While glib parallels may be drawn between Israeli attacks on Palestinian territory and India's surgical strikes, it is important to understand that in India's case, there is a much higher legitimacy in international diplomatic terms. It is not surprising therefore that BJP parliamentarian Subramanian Swamy has been quick to claim that "we bombed our own territory." 

Ordinary Indians do not know some facts on Kashmir, such as how India "returned" to Pakistan the Haji Pir Pass after their war over the region in 1965. The return is a controversial one for obvious reasons as India's soldiers had captured the pass after a valiant battle to check one of the vital hubs of militant infiltration into Indian territory. Under talks held between Pakistani leaders and then Prime Minister Lal Bahadur Shastri in January 1966 at Tashkent (just before his sudden and mysterious death), India returned the Haji Pir pass to Pakistan for what military analysts say is a strategic reason, to make the Jammu region safer.

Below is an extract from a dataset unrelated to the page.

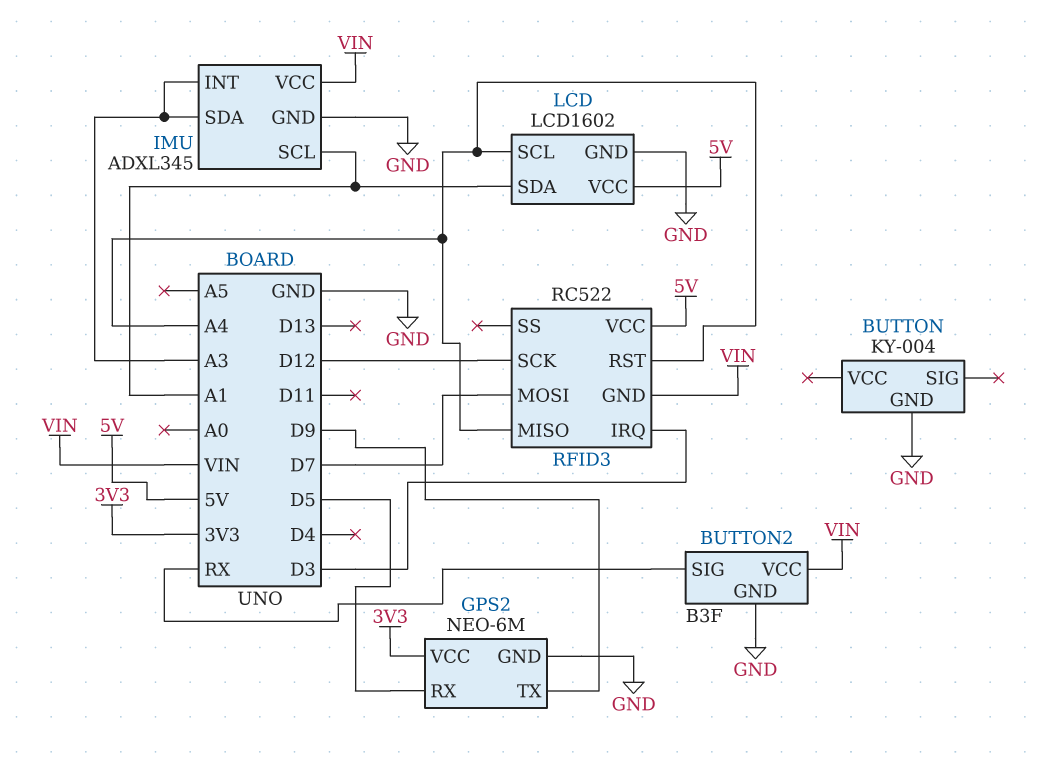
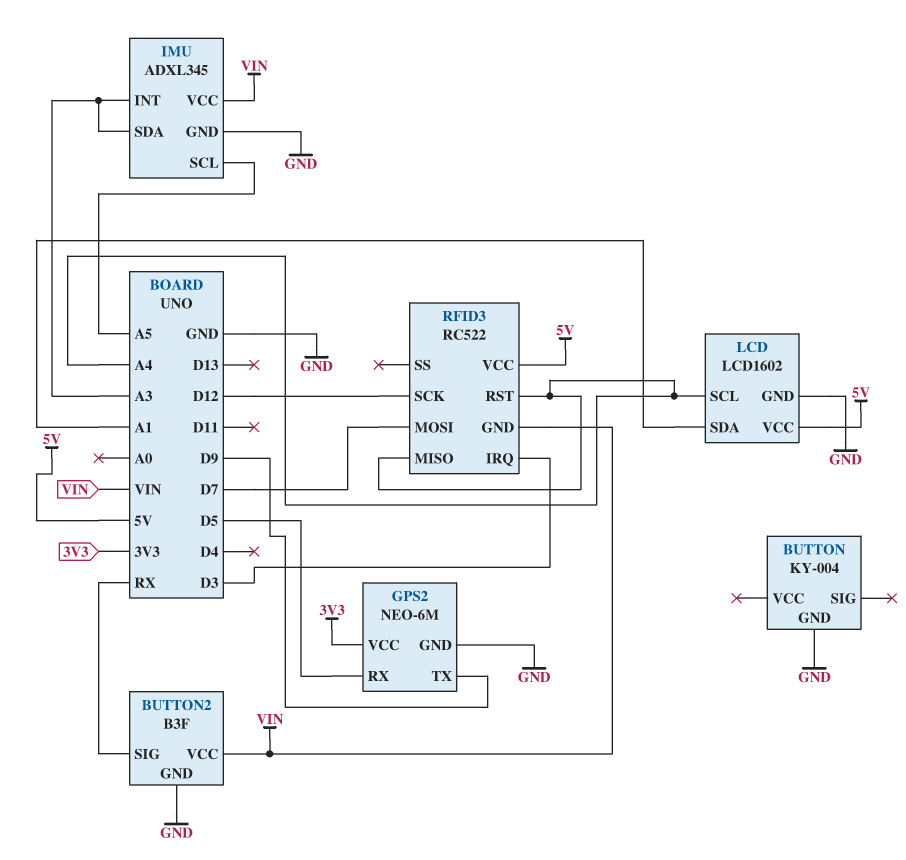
IMU pin SCL: A1 -> A5

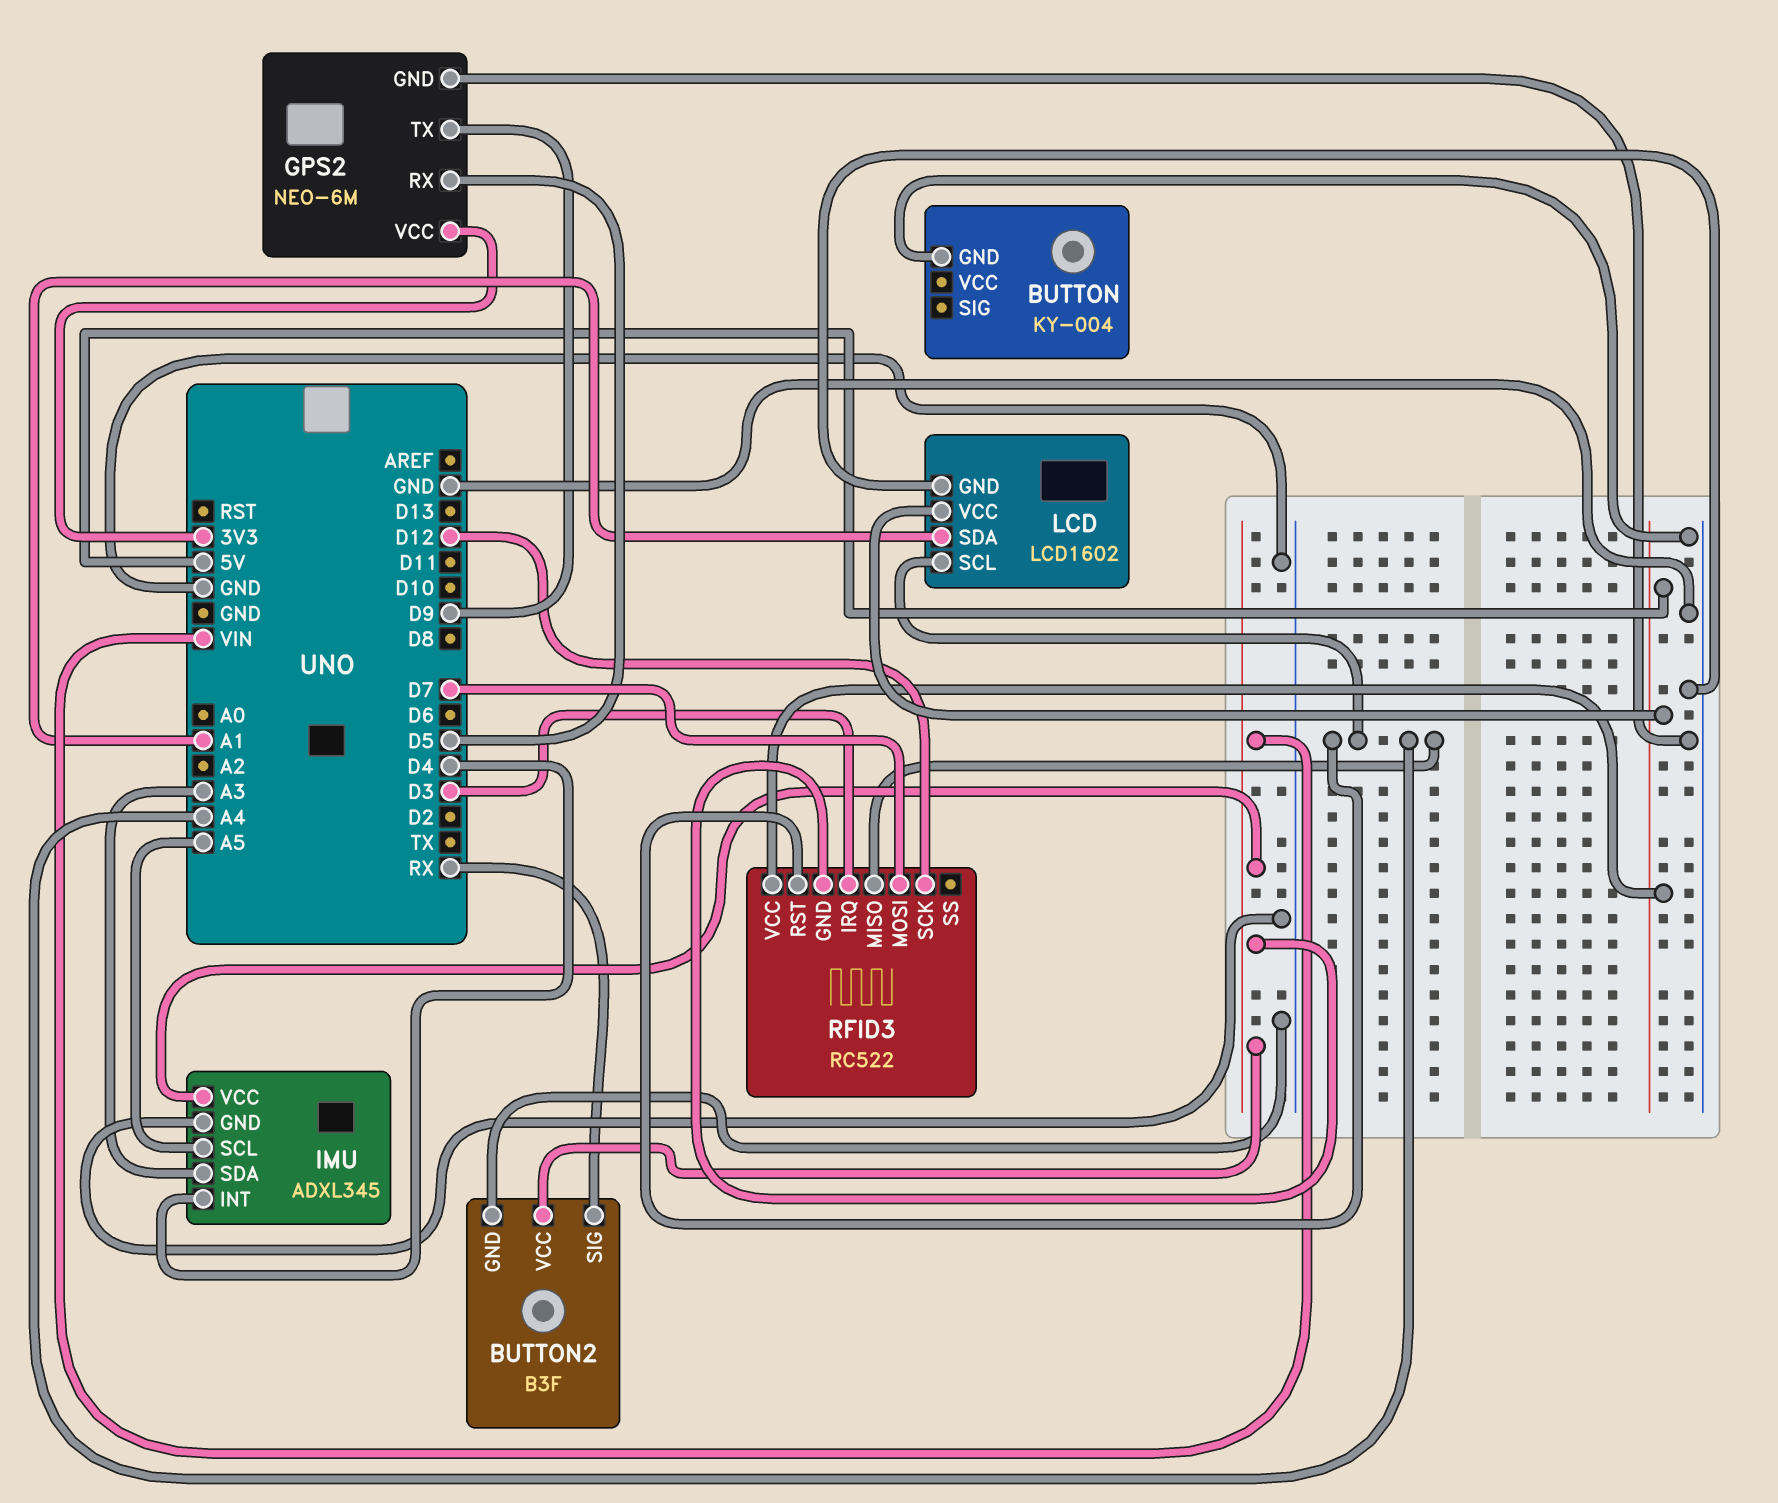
IMU pin INT: A3 -> D4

The decision remains controversial as India did not take the pass again in 1971, but the give-and-take pursued by India then gives it a diplomatic lever to show how it did not shy away from talks, except under the shadow of terror.

Events in the 1980s and 1990s, when the territorial war between two armies became restated as a proxy war by Pakistan under military dictator Zia ul-Haq, have totally changed the complexion of the relations between two countries as conventional diplomacy as well as conventional war have less meaning where "non-state" actors like Jaish-e-Mohammed and their movement across the porous LoC are involved.

For India, the military googly bowled on Tuesday remains a calculated risk as Imran Khan is unlikely to take it silently. But this much can be said: in international law and convention, India has a stronger case than some critics think. 

(Disclaimer: The opinions expressed above are the personal views of the author and do not reflect the views of ZMCL.)